You are probably familiar with autoboxing in Java 1.5. In short,
autoboxing can convert primitive types (such as int) to
reference types (such as Integer) for you if
necessary. Hence, you can assign an int to an
Integer and you can also cast an int to an
Integer. Some (correct) statements:
Integer x = 3; Integer y = (Integer) 3; int z = (Integer) 3;
I'm going to abuse your familiarity with autoboxing to show how weird
it can be that the priority of primitive casts is different from
reference casts. The following program is a correct program that
includes a (redundant) cast to an int.
public class JavaSurprise2 {
public static void main(String[] ps) {
int y = (int) - 2;
System.out.println(String.valueOf(y));
}
}
Compile and run:
martin@logistico:~/tmp> javac JavaSurprise2.java martin@logistico:~/tmp> java JavaSurprise2 -2
Well, that looks great. Now, let's replace the int with
an Integer.
public class JavaSurprise2 {
public static void main(String[] ps) {
int y = (Integer) - 2;
System.out.println(String.valueOf(y));
}
}
Compile ...
martin@logistico:~/tmp> javac JavaSurprise2.java
JavaSurprise2.java:4: cannot find symbol
symbol : variable Integer
location: class JavaSurprise2
int y = (Integer) - 2;
^
JavaSurprise2.java:4: illegal start of type
int y = (Integer) - 2;
^
2 errors
What the heck? Cannot find symbol? Let's give it a symbol ...
public class JavaSurprise2 {
public static void main(String[] ps) {
int Integer = 3;
int y = (Integer) - 2;
System.out.println(String.valueOf(y));
}
}
Compile and run ...
martin@logistico:~/tmp> javac JavaSurprise2.java martin@logistico:~/tmp> java JavaSurprise2 1
So, what happens? Of course the compiler is right. As I said in the
beginning, the priority of a cast to a primitive type is different
from a reference type. Because of the priorities defined in the Java
Language Specification, the int example is parsed as a
cast. However, the Integer version is parsed to an
expression name: an expression that can be referred to using a name
(aka variable). The Java compiler will never come back to this
decision to make it a cast anyway: syntactical choices are always
committed.
I can illustrate these different parses using Java-front, a package that provides a Java parser that is generated from a declarative syntax definition for Java in SDF (yes, I'm the developer: marketing intended ;) )

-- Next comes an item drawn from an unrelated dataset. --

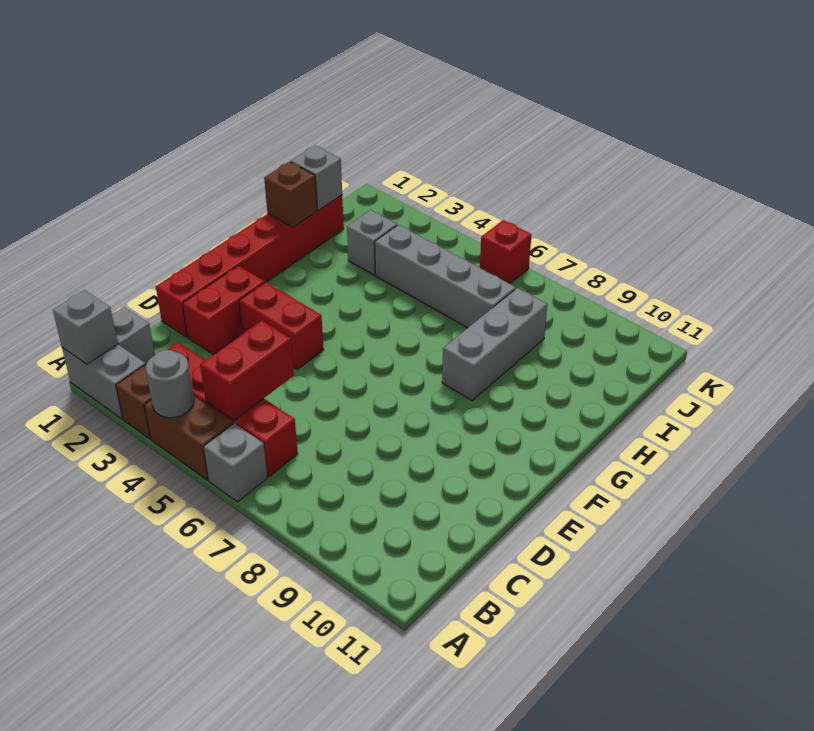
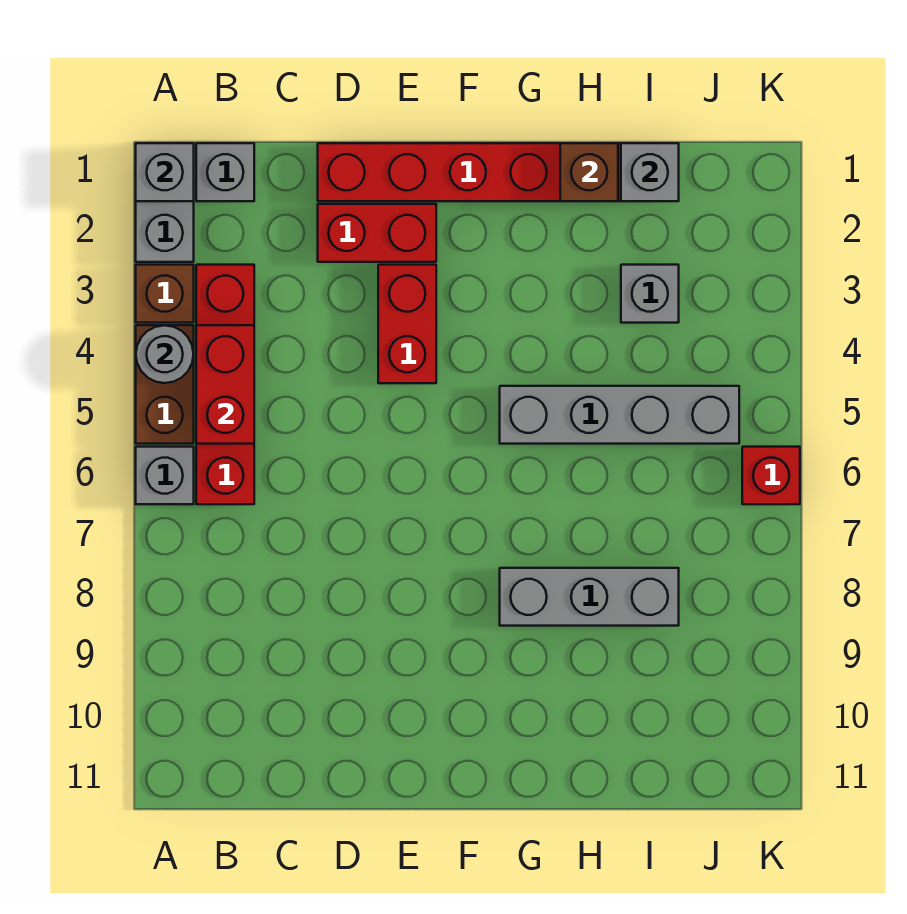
red brick B5:C5 level 2 -> red brick B4:B5 level 2
grey brick I4:I7 level 1 -> grey brick G5:J5 level 1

martin@logistico:~/tmp> echo "(Integer) - 2" | parse-java -s Expr
Minus(ExprName(Id("Integer")),Lit(Deci("2")))
martin@logistico:~/tmp> echo "(int) - 2" | parse-java -s Expr
CastPrim(Int,Minus(Lit(Deci("2"))))
Or in terms of XML:
martin@logistico:~/tmp> echo "(Integer) - 2"
| parse-java -s Expr | aterm2xml --implicit
<Minus>
<ExprName><Id>Integer</Id></ExprName>
<Lit><Deci>2</Deci></Lit>
</Minus>
martin@logistico:~/tmp> echo "(int) - 2"
| parse-java -s Expr | aterm2xml --implicit
<CastPrim>
<Int/>
<Minus>
<Lit><Deci>2</Deci></Lit>
</Minus>
</CastPrim>
Surprised? You'd better be!
2 comments:
This on is hilarious :D
Can you say something about the possible reasoning behind this design?
I presented this as being unbelievably weird (and in a sense it is), but there is a good reason for it.